Keep in mind, the driving or motor vehicle record your state keeps track of is different from your car insurance record. So, a speeding ticket might stay on your state’s driver record for up to or over three years, but your insurance company may not penalize you for it during that time — especially if it’s your first offense.

In this article, you’ll also find answers to these questions:

How long does a speeding ticket affect your driving record?

A speeding ticket usually stays on your record for three to five years. Most states have a penalty system that assigns demerits to drivers for traffic violations. Every state differs in the amount of points assigned for each violation.

Your car insurance rates are affected as long as a ticket is on your record; that is, if they affect your rates at all. If you’ve been driving for a long time and you have a good driving history, your insurance rates may not go up at all after a first speeding ticket or citation. If a speeding ticket does cause your insurance rates to increase, expect the increase to be highest during the first year.

When do speeding tickets fall off your driving record?

Although some insurance companies will overlook your first speeding ticket, your state will not.

Most states add one to 11 driver’s license points — sometimes called demerit points — to your record if you’re caught going over the posted speed limit, even if it’s your first offense. The number of points added to your state driving record and how long those points stay there often depends on where you live and how far over the speed limit you were driving when you were caught.

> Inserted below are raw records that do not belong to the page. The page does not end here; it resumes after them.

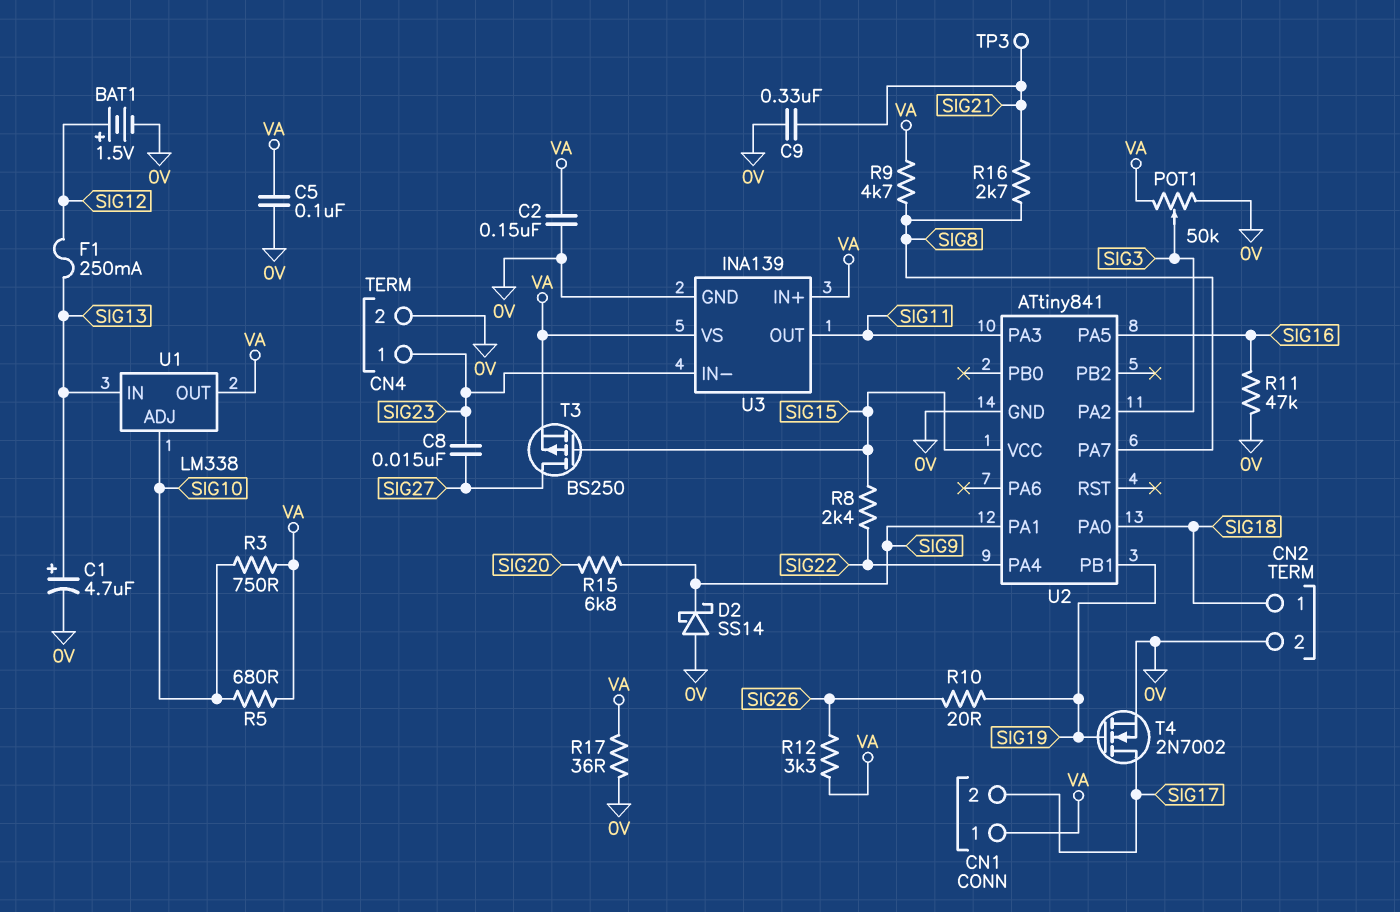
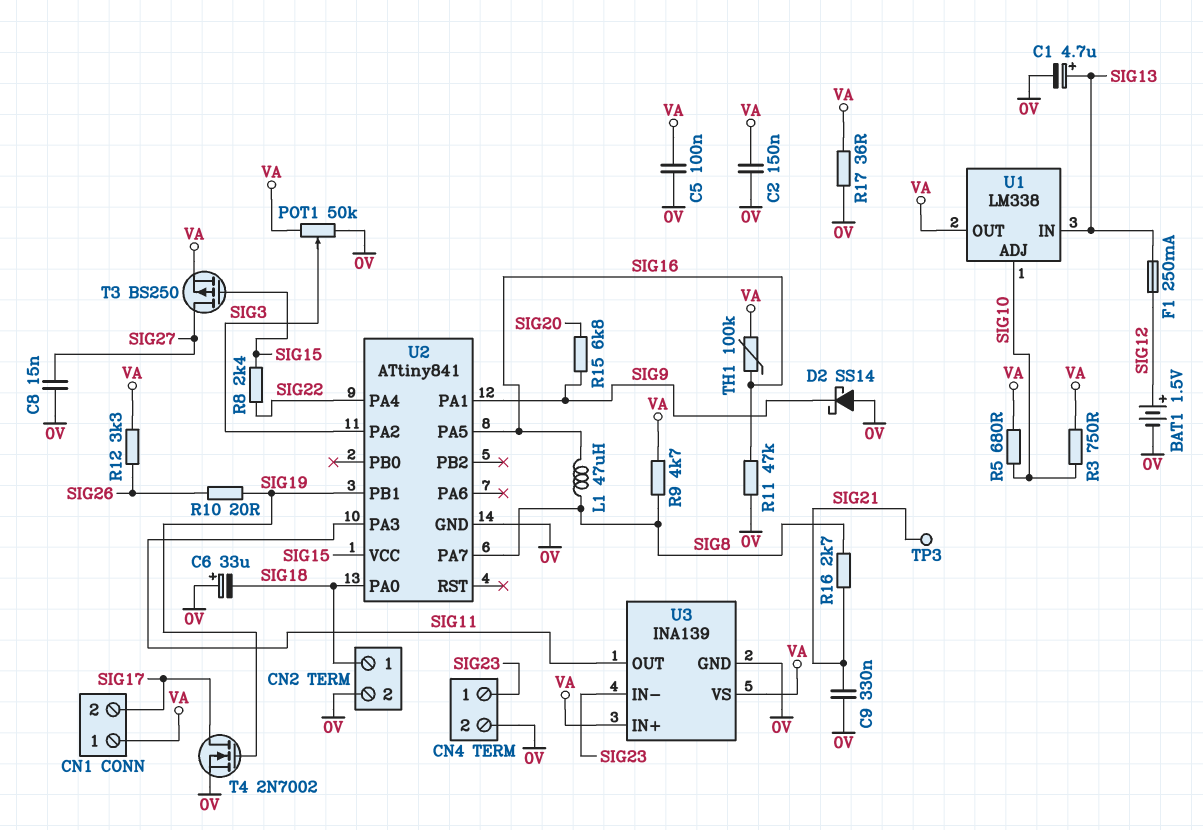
C6: none -> 33uF (plus 0V, minus SIG18)
C8: 15nF (SIG23, SIG27) -> 15nF (0V, SIG27)
L1: none -> 47uH (SIG8, SIG16)
TH1: none -> 100k (SIG16, VA)

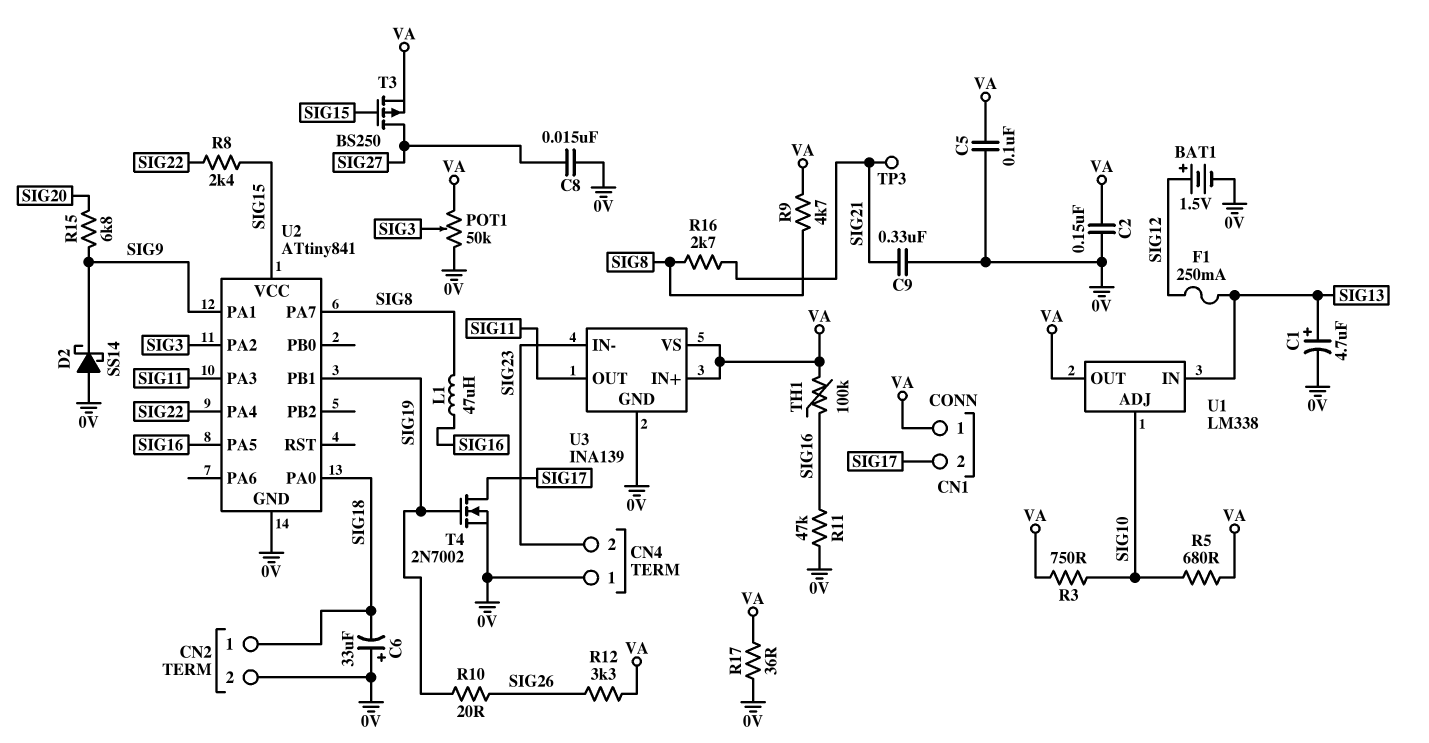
CN4 pin 1: SIG23 -> 0V
CN4 pin 2: 0V -> SIG23

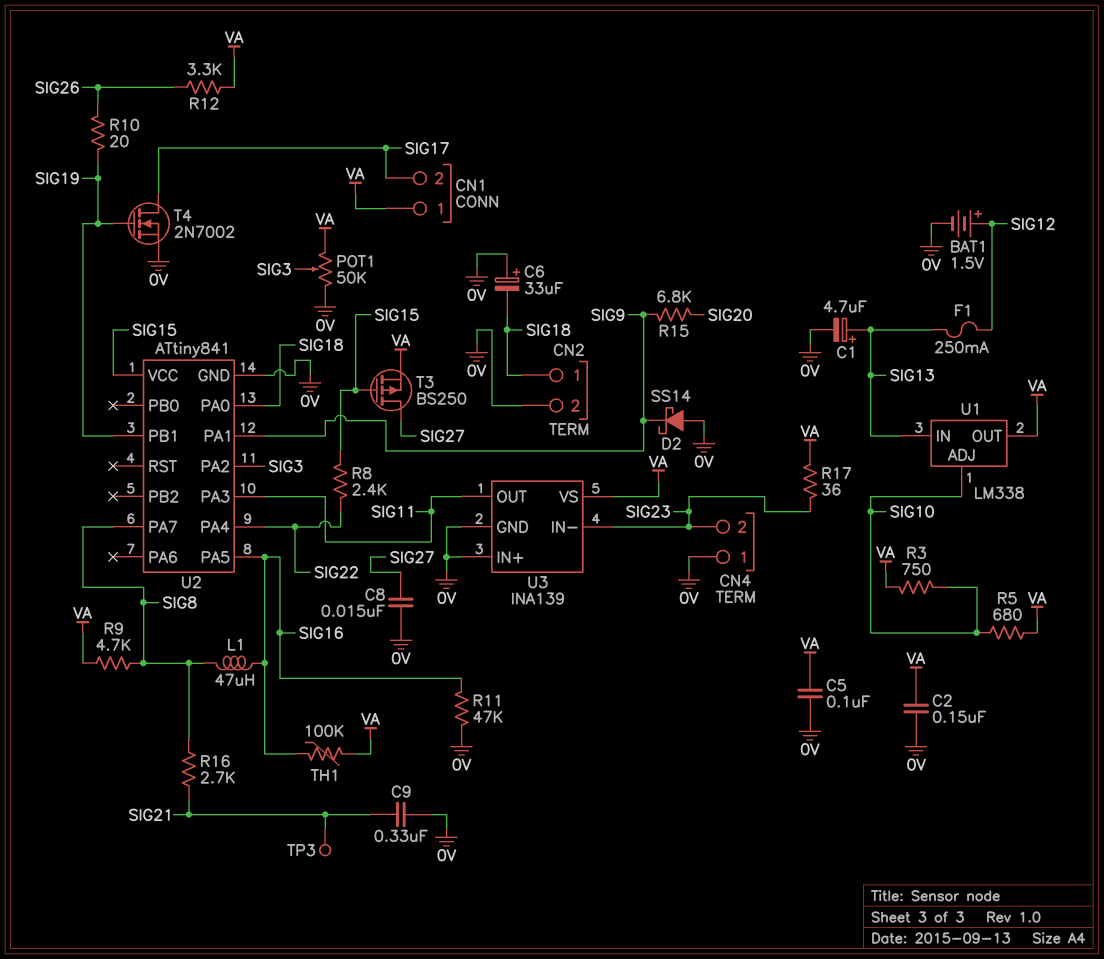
R17: 36 (0V, VA) -> 36 (SIG23, VA)
U3 pin IN+: VA -> 0V

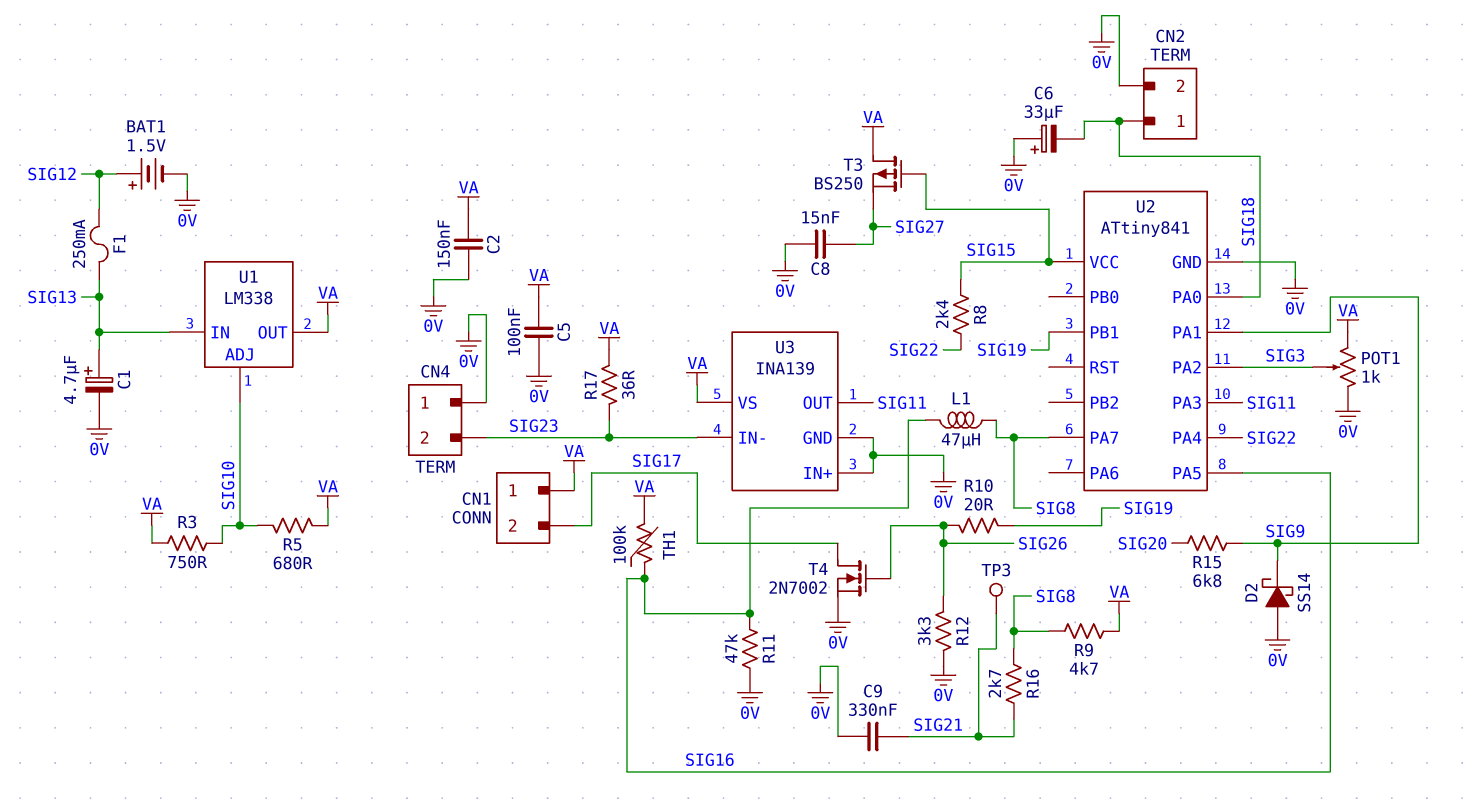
POT1: 50k (0V, VA, wiper SIG3) -> 1k (0V, VA, wiper SIG3)
R12: 3.3k (SIG26, VA) -> 3.3k (0V, SIG26)
T3: PMOS BS250 (G SIG15, D SIG27, S VA) -> PMOS BS250 (G SIG15, D VA, S SIG27)
T4: NMOS 2N7002 (G SIG19, D SIG17, S 0V) -> NMOS 2N7002 (G SIG26, D SIG17, S 0V)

State How long a speeding ticket stays on your driving record
Alabama 2 years
Alaska 1 year
Arizona 1 year
Arkansas 3 years
California 3 years
Colorado Permanent
Connecticut 3 years
Delaware 2 years
District of Columbia 2 years
Florida 5 years
Georgia 2 years
Hawaii 10 years
Idaho 3 years
Illinois Up to 5 years
Indiana 2 years
Iowa 5 years
Kansas 3 years
Kentucky 5 years
Louisiana 3 years
Maine 1 year
Maryland 3 years
Massachusetts 6 years
Michigan 7 years
Minnesota 5 to 10 years
Mississippi 1 year
Missouri 3 years
Montana 3 years
Nebraska 5 years
Nevada 1 year
New Hampshire 3 years
New Jersey 5 years
New Mexico 1 year
New York 1.5 years
North Carolina 3 years
North Dakota 3 years
Ohio 2 years
Oklahoma Up to 3 years
Oregon 2 years
Pennsylvania 1 year
Rhode Island 3 years
South Carolina 2 years
Tennessee 2 years
Texas 3 years
Utah 3 years
Vermont 2 years
Virginia 5 years
Washington 5 years
West Virginia 5 years
Wisconsin 5 years
Wyoming 1 year
Note: Average rates are based on non-binding estimates provided by Quadrant Information Services. Your rates may vary.

So, if you live in California, the state will add just one point to your driving record after you get a speeding ticket. That point stays on your record for 39 months — or three years and three months.

In Nevada, however, you’ll have between one and five points added to your record after a speeding ticket. You get one point if you’re caught driving up to 10 miles per hour over the posted limit, two points if you’re caught driving 11 to 20 miles per hour over the limit and so on.

New York’s driver point system is similar to Nevada’s, though the lowest number of points you get for speeding in New York is three, and the most is 11. Regardless, those points stay on your record for 18 months.

And in Virginia, you get three points added to your record or license if you’re caught driving up to nine miles per hour over the posted limit. You get four points if you drive 10 to 19 miles per hour over the limit and six points if you drive 20 miles per hour or more over the limit.

Something to keep in mind: The length of time a speeding ticket stays on your state driver record isn’t always the same as the length of time points stay on your record.

How much does insurance increase after a speeding ticket?

Speeding tickets can increase your insurance premiums for the duration they're on your record. This means that if your rates increase after receiving a ticket, you can see the financial effects lasting for the three to five years it stays on your record.

Your car insurance rates could go up as much as 95% after getting a speeding ticket, according to our research. This makes it imperative to compare rates from multiple companies.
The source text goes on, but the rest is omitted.